Marine protected areas in the 21st century: Current situation and trends

Elsevier, Ocean & Coastal Management, Volume 171, 1 April 2019, Pages 28-36,
María Maestro, M Luisa Pérez-Cayeiro, Juan Adolfo Chica-Ruiz, Harry Reyes

In recent years, the environmental crisis affecting the planet has caused the deterioration of the oceans and a great loss of biodiversity. In response to these changes, the quantity and extension of coastal and marine protected areas (MPAs) has increased, highlighting protection as one of the most effective instruments to conserve biodiversity and its resources. In this study the evolution to the current standing of MPAs within the international framework has been analysed, utalising information extracted from the United Nations databases and the study of specific cases. For this purpose, the planet has been divided into eight regions (according to the United Nations) and two MPAs have been evaluated within each region, reported in different periods. The results provide a view of changes to the management of MPAs since their consolidation, as well as current approaches and challenges. Since the beginning of this century, the criteria used to establish MPAs have been unified throughout the planet.

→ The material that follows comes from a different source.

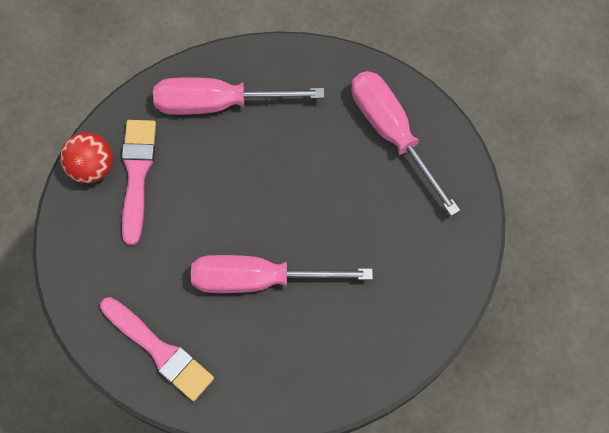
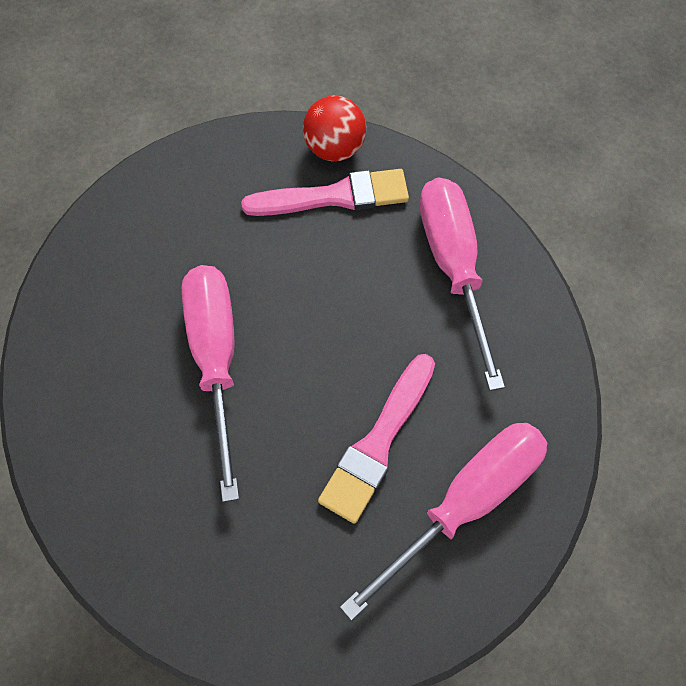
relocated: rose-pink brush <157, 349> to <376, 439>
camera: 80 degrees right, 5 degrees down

However, the planning and management of these spaces differs between various regions. Three main achievements have been identified since the last decade: 1) There is a tendency towards the implementation of an ecosystem approach, widely extended in both the terrestrial and marine environment, which gives greater importance to the maintenance of ecosystem services; 2) It is recognised that MPAs are an effective instrument to mitigate the effects of climate change; 3) To achieve effective protection, it is recommended that MPAs are established beyond waters under national jurisdiction, which is where the majority are concentrated today. Notably, despite international recommendations and the efforts made by governments and institutions, the oceans remain one of the ecosystems most affected by the development of human activities.